Hicks does Harper #dirty pic.twitter.com/LjSPkwRz2N— cardinalsgifs (@cardinalsgifs) May 7, 2019
Fangraphs is among the outlets that have rated in-stadium cameras over the years, and in their most recent rankings from last year, they basically rank from most-centered to least-centered. St. Louis came in at #10. As a reminder, here’s what that old angle looked like:
Now, there is an aesthetic argument that can be made for the off-center angle. By framing the batter and pitcher more side-by-side, you can make each one larger and spread them out across the frame. This emphasizes the two most important characters, even if it obscures the pitch itself. Here’s an example from Cleveland:
But here’s the thing: Fox Sports Midwest’s new angle manages to give us the worst of both worlds. It presents the pitch in a way where we cannot appreciate its movement, and it makes the action farther away than any other camera in baseball.
I can see 10 rows of fans in the stands. How is this giving me a better view of the game when nearly half the frame is made up of people in the club seats with Resting Oaf Face?
I realize this is the kind of change that a casual fan might not even notice... but who does FSMW think is watching these games? On a weeknight? The poll on ‘lil Scooter’s post found that 96% of VEB readers prefer the old camera angle. Sure, this blog’s readership tends to be hardcore fans and also extremely attractive... but is there any reason to believe a majority of fans prefer this new, lousy camera angle?
I’ve seen some suggest this move might have been made to show more advertising, but the screenshots show both this year and last year’s angles show exactly one green screen ad board on either side of the backstop... so that seems irrelevant.
In the limited response from FSMW, spokesman Geoff Goldman said the goal was “more of an offset view like you see in other stadiums, and similar to what national TV uses when they broadcast from Busch.” That makes it sound like somebody at the network thought the dead center camera was old and busted and the offset view is the new hotness. That is not the case.
Go back to most any game in the 70s, 80s and 90s, and you will exclusively see the offset view. As I recall, the value of the centered camera really came to the fore in 2001, when ESPN debuted the “Dead Center” camera as part of its Sunday Night broadcasts. Interestingly, it was later that same year they debuted the “K Zone.” So even in its earliest incarnation, nearly 20 years ago, ESPN was able to provide both a centered view of home plate and a strike zone box.
I have no clue why Fox Sports Midwest made the change, but I would guess somebody simply thought it was a good idea.

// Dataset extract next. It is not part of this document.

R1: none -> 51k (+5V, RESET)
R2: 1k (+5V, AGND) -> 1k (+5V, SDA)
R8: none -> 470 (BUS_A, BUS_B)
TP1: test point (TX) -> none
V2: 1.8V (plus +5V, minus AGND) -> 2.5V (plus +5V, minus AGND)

It is our job to continue to remind them that it very much is not.
Every night my Twitter timeline filled with fans complaining about the camera, yet aside from the one written statement to Fox 2, I’ve seen no response from FSMW to myself or other fans. I guess that means we need to make even more noise.
Perhaps it’s time to rattle the cage of FSMW’s sponsors. Should we collectively tell Ryan Kelley that we do not want to refinance our homes, PMI or not? Should we burst onto the Charlie-Rose-looking set of those Carrollton Bank commercials with our own grumblings about horizontal movement? Should we not heal our homes with Helitech? I say it’s all on the table.
Fox Sports Midwest: Please return the camera angle we watch for like 90% of the game to the one your fans overwhelmingly love. I understand you thought this was a good idea and it may even cost some money to reconfigure your setup. If you have to fire Al Hrabosky to cover the costs, we the fans of the St. Louis Cardinals are willing to accept that.